そんな場所からどうして音がするのだろう。例の古典的な怪談話を思い出し、まさかねと笑いつつも、差しだす足は自然にそろりと忍び始める。
音楽室へと近付いた所で、音の正体が判明した。やっぱり聞こえていたのはピアノを弾く音だった。閉め切ったドアから音が漏れ出している。ドア越しだからか、鈍い音が耳へと届く。
近寄り、耳をそばだてる。
音楽に疎いぼくにはこの旋律が何という曲なのかはわからなかった。とめどなく流れるメロディーは静かな様で、どこか不気味さを感じさせる、物悲しい曲だった。

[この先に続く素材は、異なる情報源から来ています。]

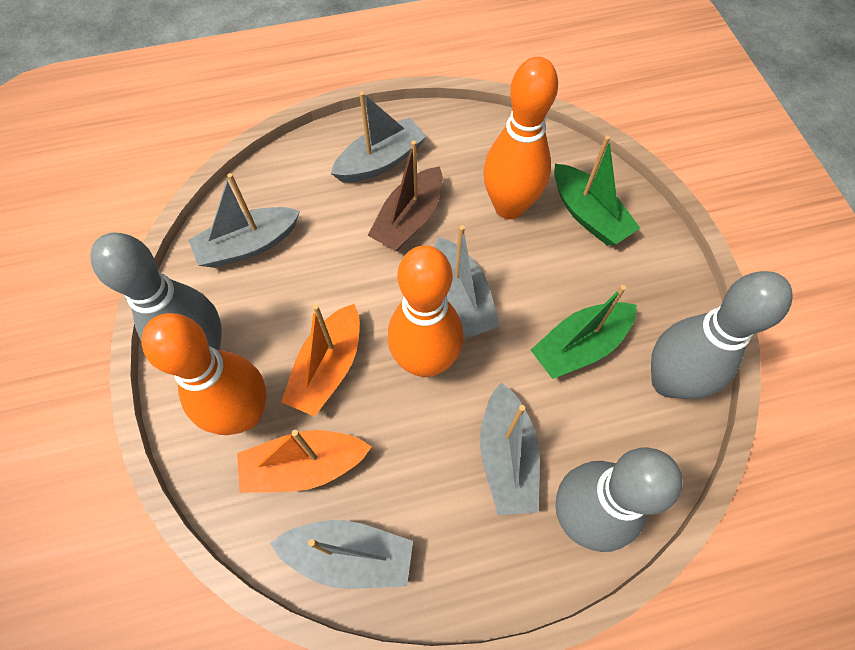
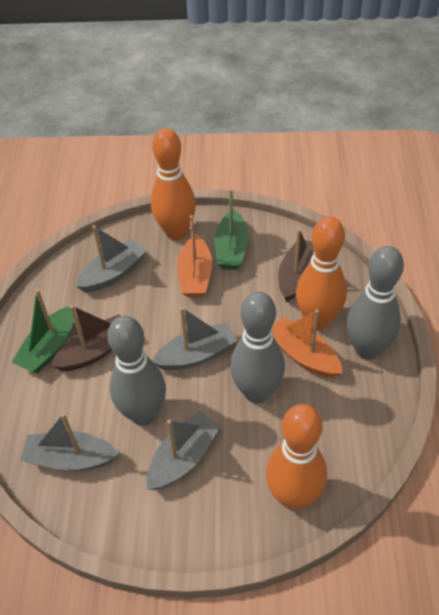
brown boat: 1 -> 2
grey boat: 5 -> 4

何の曲だろうかと、ごそごそスマホを取り出す。ただいま時刻は十二時三十分。幽霊がでるにはまだ日が高く、外は明るく思えるけれど。
とあるアプリを起動した。
例え鼻歌からでも楽曲を検索してくれるという、それはそれは便利なシロモノだ。この怪しく流れる旋律を分析してみようか。
ふふん。科学武装とはこういう事をいうのだよ、怪談くん。どうだ科学の力は凄いものだろうと、怪談相手にひとのふんどしで得意がってみる。
よく洗ってから返す事にしよう。
さてと、それじゃあ早速。音を取り込もうじゃないかとタップすると、
「ポポン」
とアプリの起動音がした。
旋律がスッと影を潜める。
「──誰かそこにいるのか」
おや?
中から聞こえた声と共に、ピアノの音色は消え去っていく。これには驚いた。まさかぼくも、怪談の方から声をかけてくるとは思ってもないことだった。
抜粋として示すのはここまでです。